AA: Cuando no es demasiado celebratorio, ya sea de la amistad o de la identidad en tanto que diferencia, parece que mucho del arte (y mucha teoría) actual se ahoga en una forma de crítica demasiado negativa. En tu caso, ¿te cuesta ser optimista?

NC: En lo personal, no soy optimista. Salir de una pandemia y entrar en una guerra como la de Ucrania obliga a ser pesimista. Resta saber si, como los músicos del Titanic, tendremos que hundirnos tocando. Sin embargo, esta intervención que ahora estoy presentando se sale un poco del pesimismo general. Propone crear una sensación de infinito.

Es una bola, un continuo, que te permite perderte mirando tanto lo más macro como lo más micro. Son nubes que flotan. Como el mismo título sugiere, El jardín del tiempo suspendido, hace referencia a unas coordenadas a la vez temporales y espaciales. La idea de las flores es detener el tiempo de la destrucción.
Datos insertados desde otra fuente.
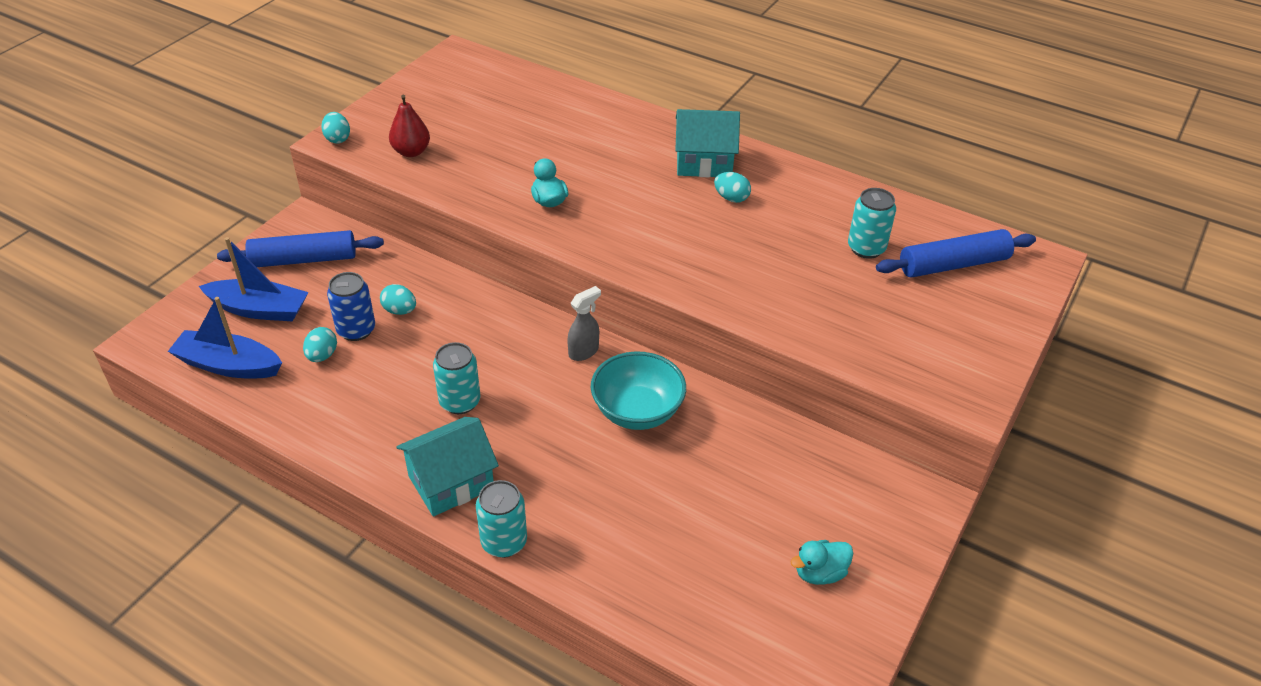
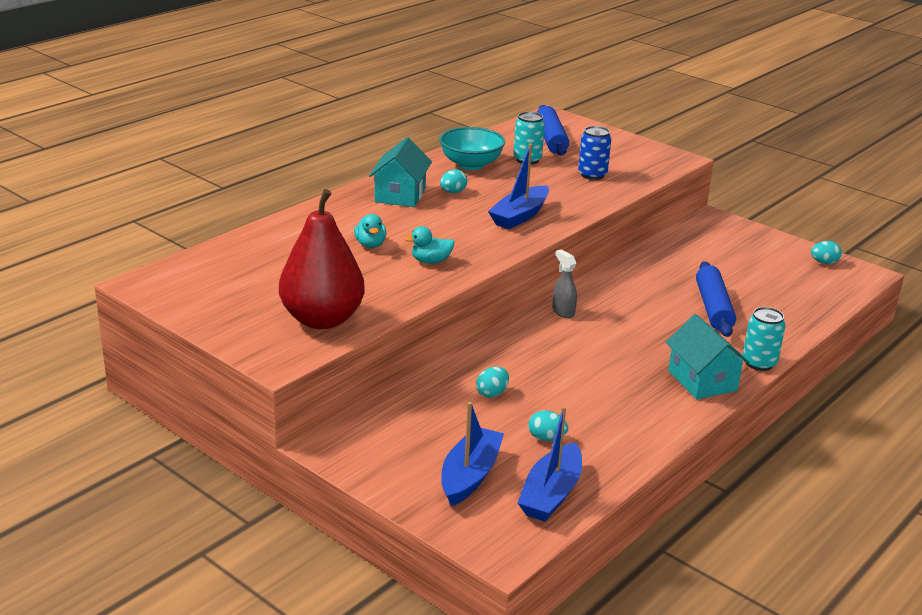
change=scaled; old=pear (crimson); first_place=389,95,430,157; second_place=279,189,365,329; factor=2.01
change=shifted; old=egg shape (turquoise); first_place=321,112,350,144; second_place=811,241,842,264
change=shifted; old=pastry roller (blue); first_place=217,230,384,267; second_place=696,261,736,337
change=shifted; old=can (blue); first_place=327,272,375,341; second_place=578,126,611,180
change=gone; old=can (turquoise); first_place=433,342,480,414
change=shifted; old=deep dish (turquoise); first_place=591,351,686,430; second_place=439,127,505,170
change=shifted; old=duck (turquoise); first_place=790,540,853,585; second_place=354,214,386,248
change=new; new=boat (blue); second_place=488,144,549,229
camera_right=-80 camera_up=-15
Congelar la belleza y lograr que no se degrade. En ese sentido, la cerámica es una maravilla. Se hace desde el Neolítico. Se seguirá haciendo sin muchos cambios: tierra y fuego. La variación es mínima. Esas son las cosas que el arte contemporáneo no me dejaba ver. Hay un tipo de perfección de la naturaleza que es ciertamente irreemplazable. Tanto la seda como la porcelana, mediatizada por los hornos, son insuperables. Son caolines y fuego. Sin plásticos. Ninguna fibra sintética-fósil es capaz de superar la fibra que teje el gusano.